|ISSUE 57 SUMMER 2008
|struggle for freedom|
The technology of our age is itself a threat to freedoms. The British government, in choosing to go down the route of biometric data identity cards, has accepted the fallacious argument that because one can do a thing, one must do it. Its use of surveillance cameras and electronic monitoring of internet traffic has already made true the prediction that technology will allow for the constant unobtrusive policing of individuals, not just for detecting crime and terror, but for controlling and managing, for keeping watch even over the innocent and the private. Technology is the instrument for the realisation of that bureaucratic despotism against which Max Weber long ago warned.
It is not a large step from surveillance and control of the actions of persons in public space to surveillance and control of the opinions of persons in private space. In part the latter is already happening; personal emails and telephone conversations are being monitored. Circumstances in which opinions, beliefs and attitudes were unacceptable to the authorities abounded in the past, and a number have been surveyed in the foregoing pages as a reason why liberties and rights had to be fought for. It still happens; in strict Muslim countries not only do the Religious Police strike women with their whips for showing an ankle, but also the entire society is geared to preventing unorthodox thought or opinion - the society is itself an agent of policing, forcing conformity. There is no guarantee that what happened in the past in Western countries, and what happens in these strict religious countries now, will not happen again in our societies. And this dismal thought occurs even though we believed our rights and liberties were guaranteed by our human rights conventions and our civil liberties. They are fraying before our eyes; and we have to ask at what point the fraying will stop.
The world has international conventions on human rights - they are far from fully effective but they make a difference at times - and a nascent International Criminal Court as a step towards enforcement of them. In national polities the rights and freedoms of citizens - their civil liberties - are not an exact mirror of human rights, though there is a large overlap. One main reason why a given country's civil liberties regime is not a straightforward download (so to put it) of one or another standard human rights convention is the margin of discretion taken by states in matters of interpretation. Genuine differences of opinion can exist over what counts as an invasion of privacy, or what comes too close to being a cruel punishment (capital punishment?), or where limits of free speech lie, and what sorts of expression count as speech at all (is pornography speech? Should it be protected by free provisions?).

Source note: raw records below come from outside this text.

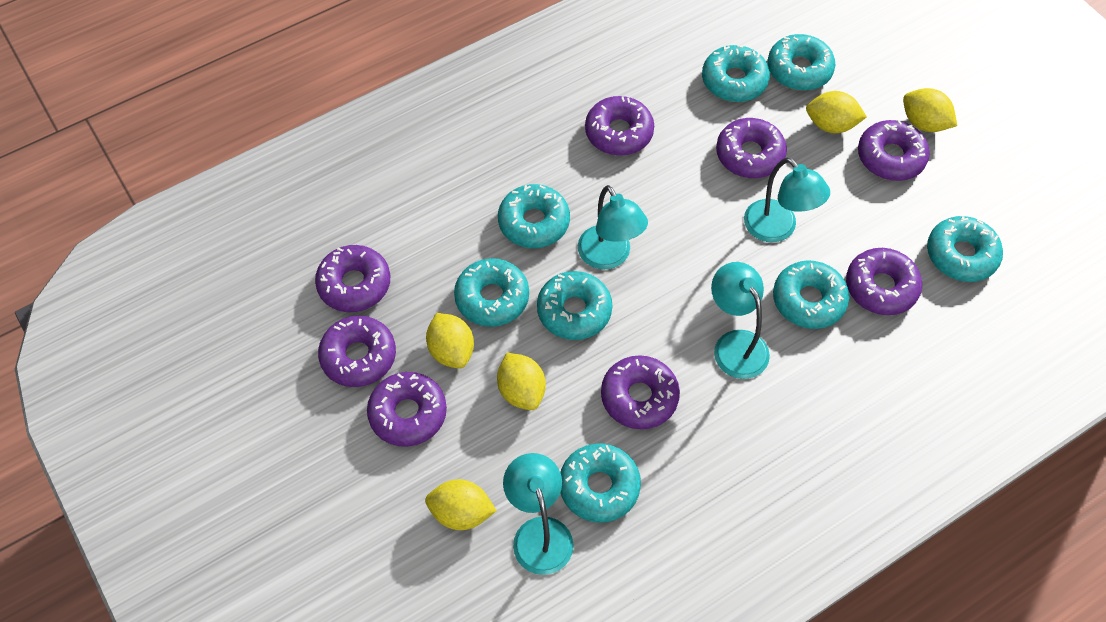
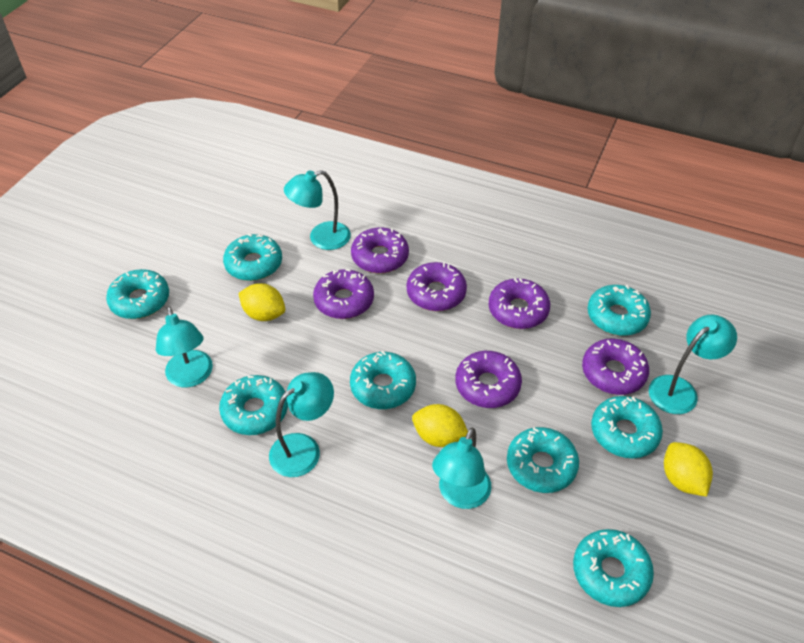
purple donut: 8 -> 6
turquoise lamp: 4 -> 5
yellow lemon: 5 -> 3

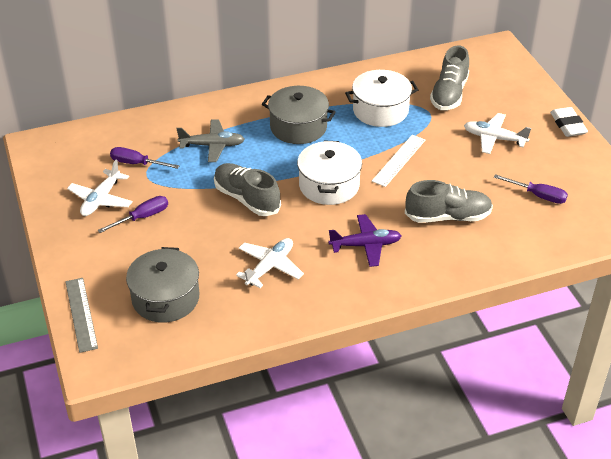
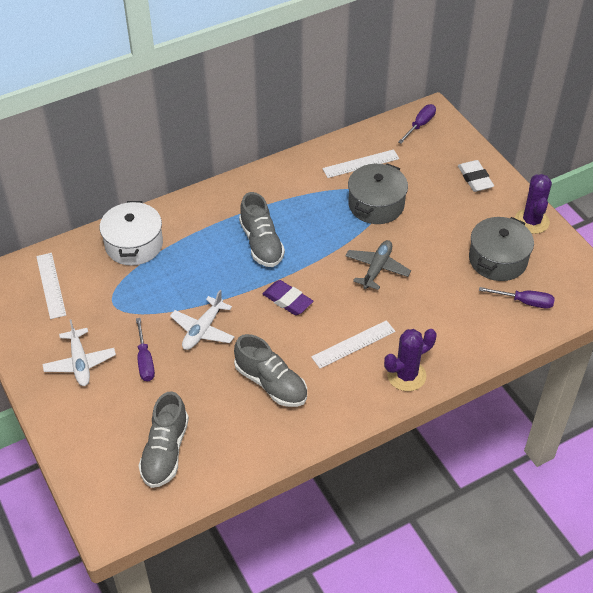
grey ruler: 1 -> 0
purple cactus: 0 -> 2
purple eraser: 0 -> 1
purple plane: 1 -> 0
white plane: 3 -> 2
white pot: 2 -> 1
white ruler: 1 -> 3

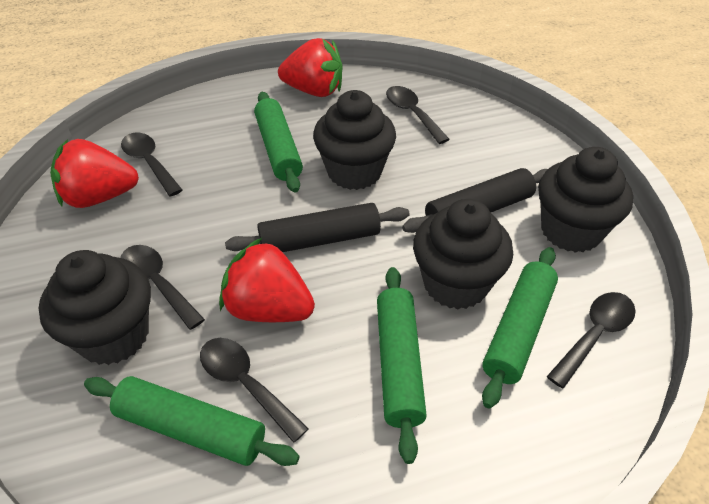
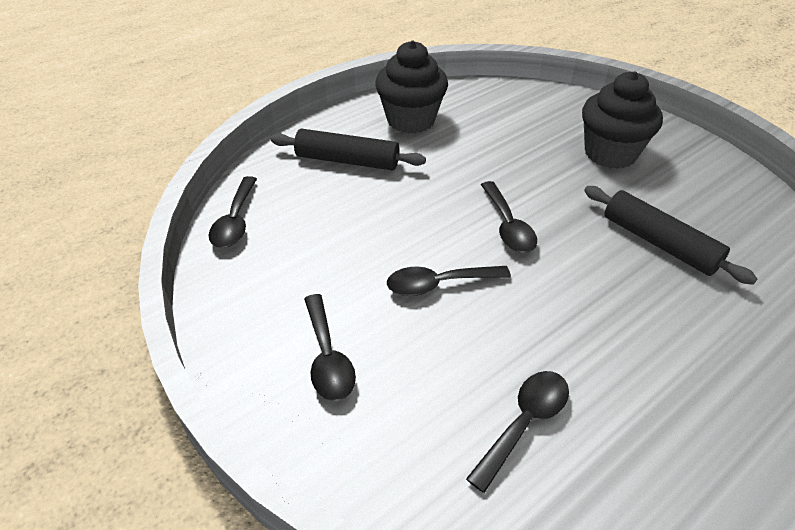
black cupcake: 4 -> 2
green rolling pin: 4 -> 0
red strawberry: 3 -> 0

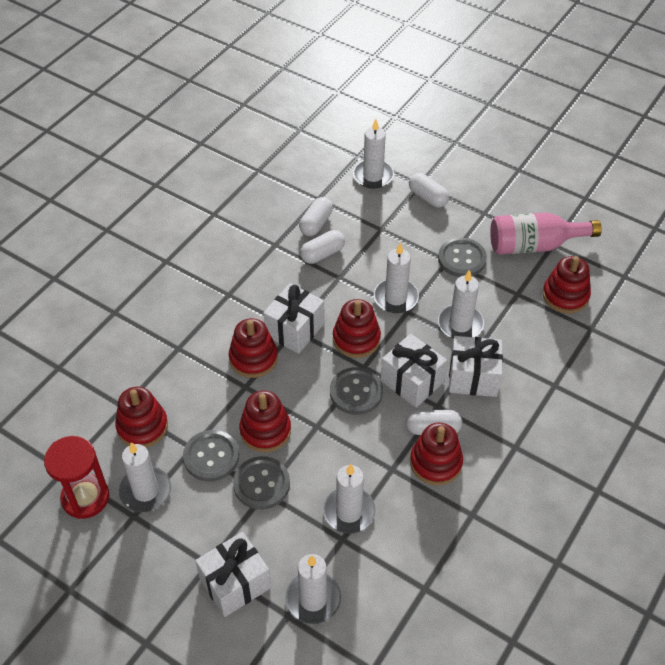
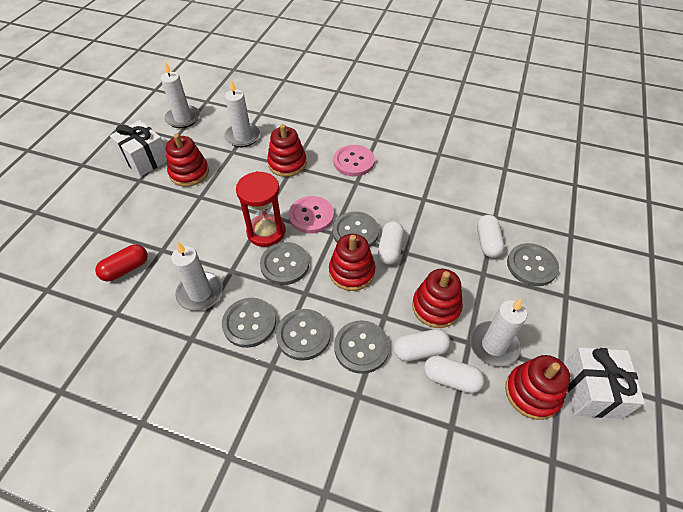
grey button: 4 -> 6
pink bottle: 1 -> 0
pink button: 0 -> 2
red capsule: 0 -> 1
red stacking toy: 6 -> 5
white candle: 6 -> 4
white gift: 4 -> 2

Nuances of policing practice, the handling of race discrimination cases, the degree to which religious observance is in the public sphere, all involve civil liberties considerations too, and societies are in a constant state of negotiation with themselves about them.

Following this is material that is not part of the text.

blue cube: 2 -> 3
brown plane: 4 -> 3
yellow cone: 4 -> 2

There is nevertheless a consensus in Western liberal democracies over what count as the core civil liberties, and since the atrocities of 9/11 these, as we see, are being subjected to persistent and mounting threat under the guise, partly spurious and partly self-deceiving their erosion is a price worth paying for security.
Such a process is hard to stop, and whereas it is easy to pass a hasty law limiting or abolishing a liberty, it is far harder to get that back. Interference with any liberty that a people has should only be allowed after a thorough examination of how long it took to get and at what cost, and why it was needed in the first place. The liberties and rights of modern Western people were bought with such blood, tears and sweat their possession is so precious, that their abrogation is a scandal, worse: a crime.

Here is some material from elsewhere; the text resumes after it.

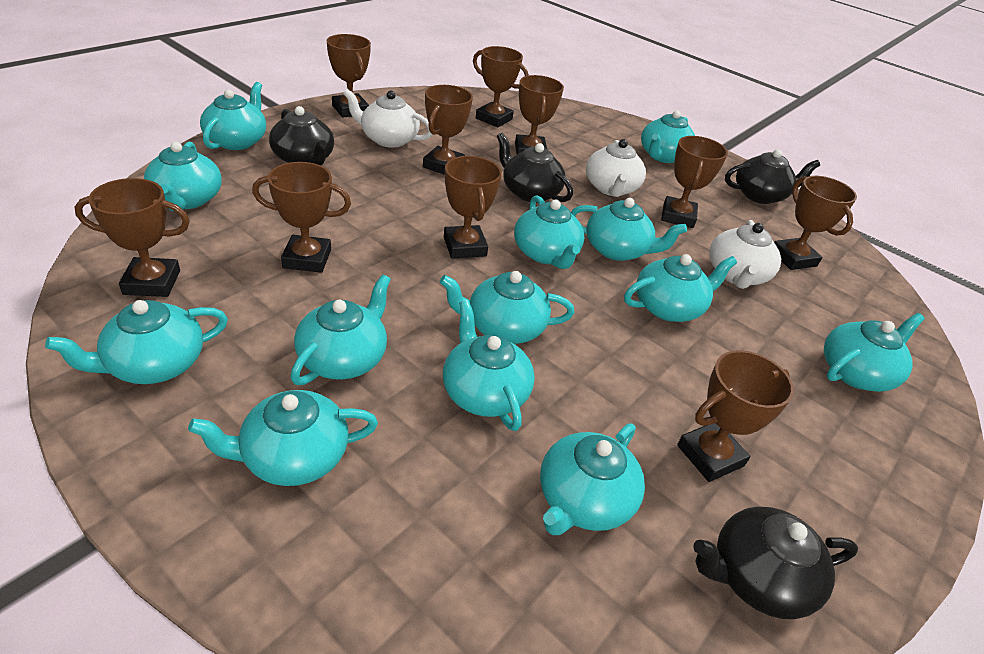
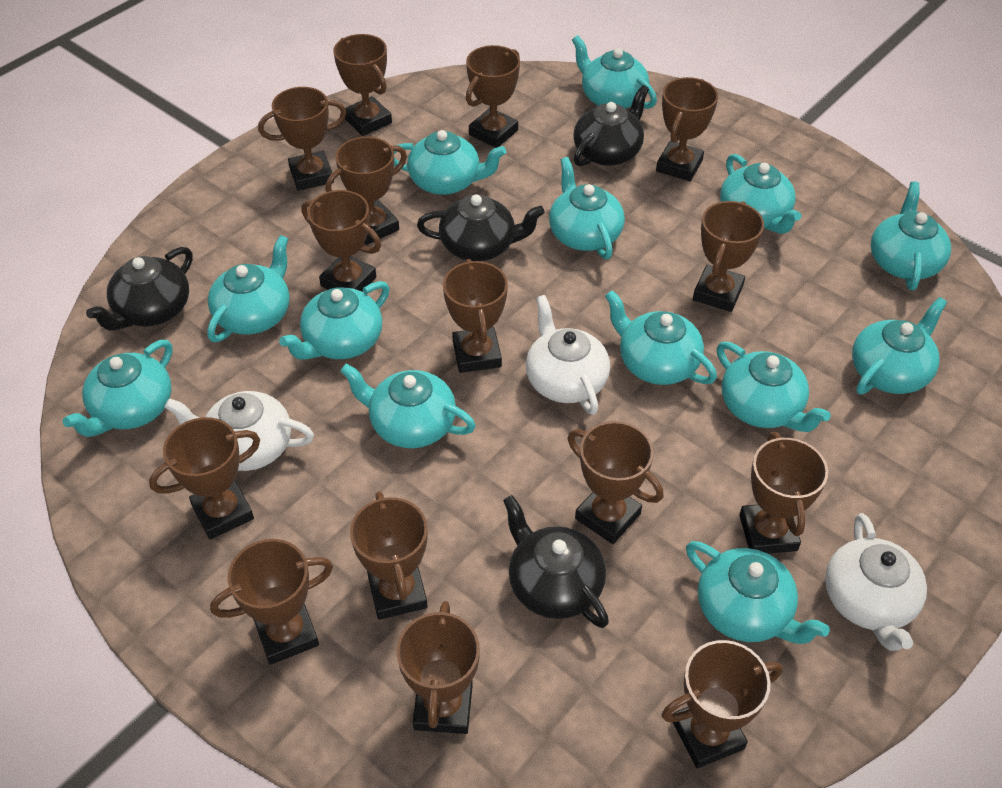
brown trophy: 10 -> 15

If there is one thing these pages might do, therefore, it is to remind us of the reasons why we struggled for our liberties, how much it cost our forebears to get them, and therefore why it matters so much that we should fight to keep them, now that we are actually in process of loosing them. Let us fight, and fight again, to keep them, remembering the much-quoted adjuration of Churchill: 'Never give in, never, never, never, never, in nothing great or small, large or petty, never give in except to convictions of honour and good sense. Never yield to force. never yield to the apparently overwhelming might of the enemy.’ They were words spoken in the darkest hour of war, in 1941, when this country stood alone against Nazi Germany, and help had not yet come.
For us now the adaptation has to be: never give in to the thieves of our liberties, for possessing them and protecting them is the duty that our rights impose. It is what we owe the dead who bought them for us with their lives, it is what we owe ourselves in our aspiration for good lives, and it is what we owe those whose lives are to come: the inestimable gift of liberty, and security of inalienable rights.
A.C.Grayling. Towards the Light of Liberty – the struggles for freedom and rights that made the modern western world. Walker 2007.